March, 18, 2024, New York--ヨーク大学(University of York)科学チームは、介護福祉士(ケアワーカー)が服を着せる際の両手の動きを「模倣」できる新しいロボットを開発した。

これまで、高齢者や障害のある人の着替えを補助する補助着付けロボットは、片腕の機械として実験室で作られてきたが、これは介護者にとって不快であったり、実用的ではなかったりする研究結果が出ている。

この問題に取り組むために、ヨーク大学安全自律研究所のロボット工学研究者Dr Jihong Zhuは、これまでの研究では試みられていなかったが、介護中の個人の不快感や苦痛を軽減するために特定の行動が必要であることを実証した介護者に触発された、両腕の補助ドレッシングスキームを提案した。

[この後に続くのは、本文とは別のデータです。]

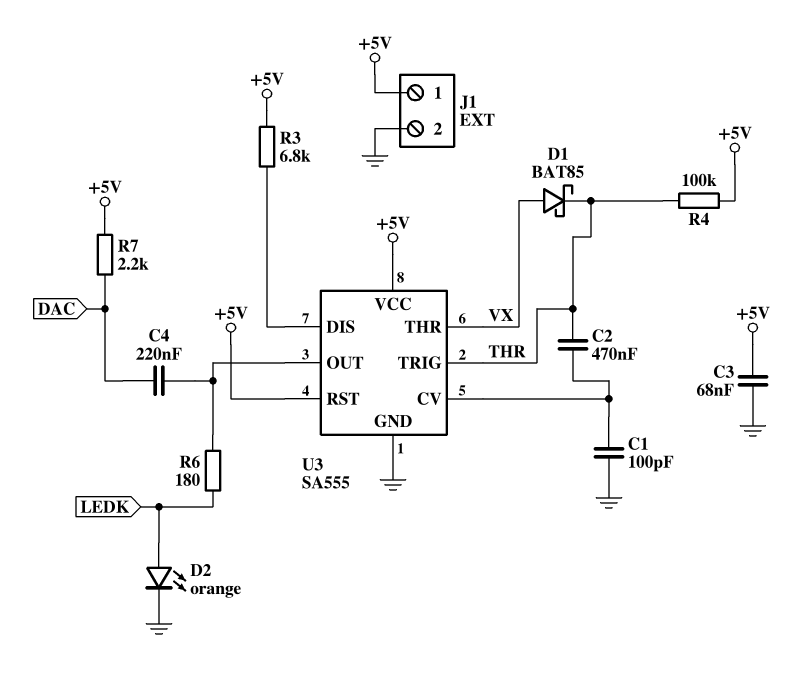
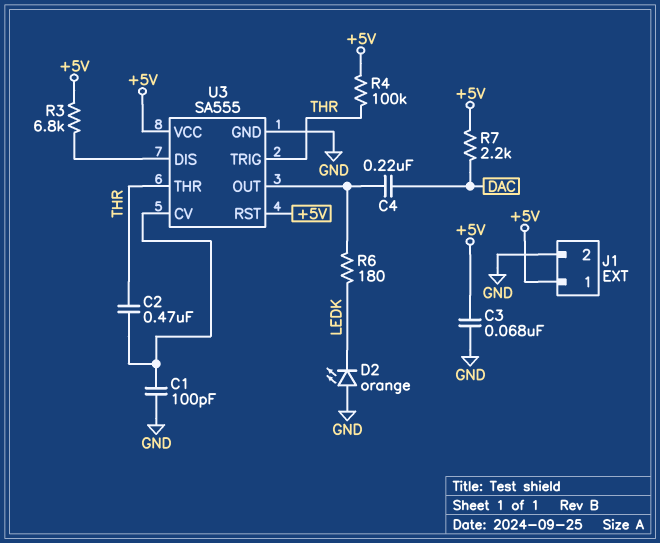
D1: schottky BAT85 (A VX, K THR) -> none
D2: LED orange (A LEDK, K GND) -> LED orange (A GND, K LEDK)
U3 pin THR: VX -> THR

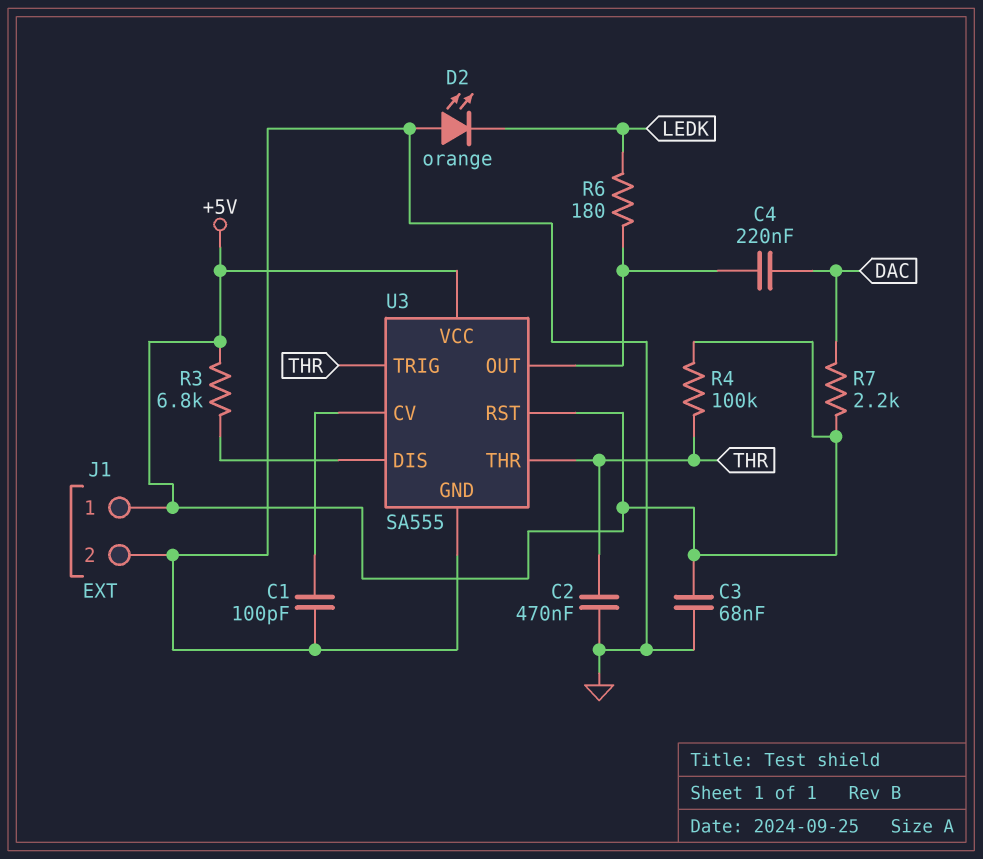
C2: 470nF (THR, U3/CV) -> 470nF (GND, THR)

この技術は、ケアワーカーが実践的な作業に費やす時間を減らし、個人の健康と精神的な幸福により多くの時間を費やすことができるようにするために、社会的ケアシステムにおいて重要であると考えられている。

観察と学習
Dr Jihong Zhuは、ロボットが人間の動きを観察して学習し、AIを通じて人間のヘルパーの作業方法を模倣するモデルを実現することで、ケアワーカーが着替え運動中にどのように動いたかに関する重要な情報を収集した。

これにより、研究チームは、着替えには1本ではなく2本の手が必要であることを示すのに十分なデータを収集し、腕の角度に関する情報や、人間が介入して特定の動きを止めたり変更したりする必要があることを知ることがでた。

モーションデモ
ヨーク大学安全自律研究所(Institute for Safe Autonomy)および物理・工学・技術学部(School of Physics, Engineering and Technology)のDr Zhuは、「着替えなどの実践的な作業はロボットが行うことができ、ケアワーカーは付き添いの提供や、世話をしている人の一般的な健康状態の観察に集中できることがわかっている。これは実験室でテストされているが、これを実験室の外で機能させるには、ケアワーカーがこのタスクをリアルタイムでどのように行っているかを本当に理解する必要があった。

「われわれは『デモンストレーションから学ぶ』という手法を採用した。つまり、ロボットのプログラミングに専門家は必要なく、人間がロボットに求められる動作を実演するだけで、ロボットがその動作を学習する。ケアワーカーにとって、異なる能力を持つ個人のニーズに適切に対応するためには、2つのアームが必要であることは明らかだった。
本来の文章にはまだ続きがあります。